2 Minuten mit Privatdozent Dr. Torben Lütjen

In meinem Projekt geht es um radikale politische Seitenwechsel von Intellektuellen und politischen Führungsgruppen: ideologische Kehrtwenden, die in entgegengesetzte politische Lager führen und mit einer umfassenden Neuordnung der Weltsicht verbunden sind. Seine Relevanz erhält dieses Projekt vor allem durch die Tatsache, dass Konvertiten zu den unterschätzen Figuren des Zeitalters der Ideologien gehören: Insbesondere in der Gründungsphase politischer Bewegungen sind sie häufig konstitutiv, ihr Seitenwechsel oft ein Signal für umfassendere globale politische Tendenzwenden – die fast immer von links nach rechts verlaufen. In diesem Sinne soll meine Untersuchung, neben der Erforschung eines bisher kaum beachteten Phänomens, auch einen wichtigen Beitrag zu den politischen Umbrüchen des 19. und 20. Jahrhundert liefern.
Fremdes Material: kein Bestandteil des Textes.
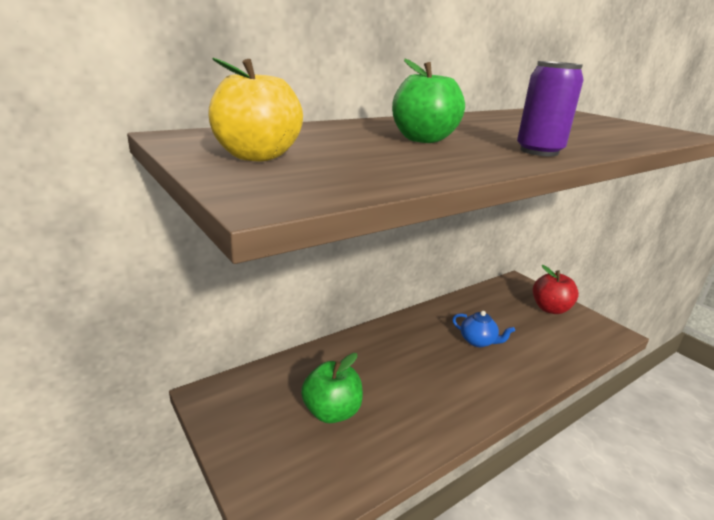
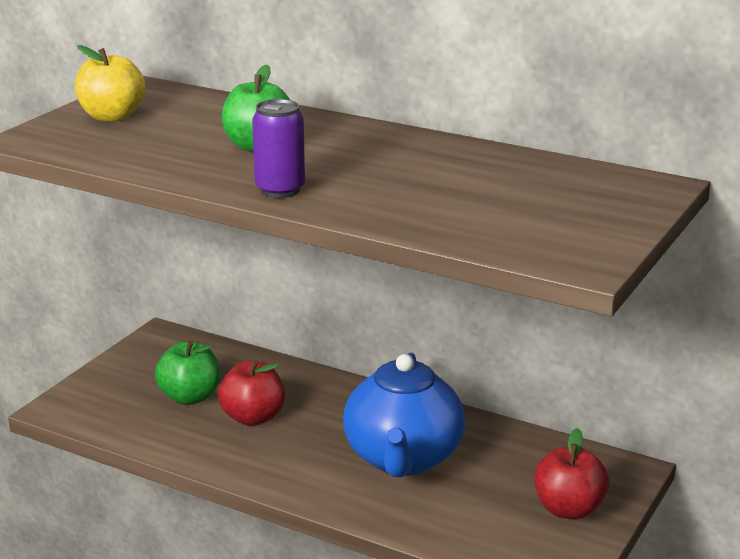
camera: 65 degrees right, 0 degrees up
(388, 387) = (253, 417): none -> red apple
(478, 341) = (403, 458): blue teapot -> blue teapot, size x2.25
Es geht dabei explizit um Konversion als Gruppenphänomen. Die Beispiele sind bewusst historisch weit gestreut: Enttäuschte Jakobiner, die über die deutsche Romantik zum Konservativismus finden; französische und italienische Kommunisten, die in den Zwischenkriegsjahren maßgeblich die faschistischen Parteien und Bewegungen ihrer Zeit mitgründen; wiederum ex-Kommunisten und ex-Trotzkisten, die in den 1950er Jahren in elementarer Weise die ideologische Ausrichtung des US-amerikanischen Konservativismus prägen; schließlich die Angehörigen der Generation „1968“, die heute die „Neue Rechte“ prägen. Diesen und anderen Intellektuellenzirkeln und politischen Führungsgruppen will sich mein Forschungsprojekt widmen, um in einem breiten historischen Längsschnitt die Ursachen, Kontextbedingungen, Verlaufsformen und auch Konsequenzen politischer Konversionen zu untersuchen.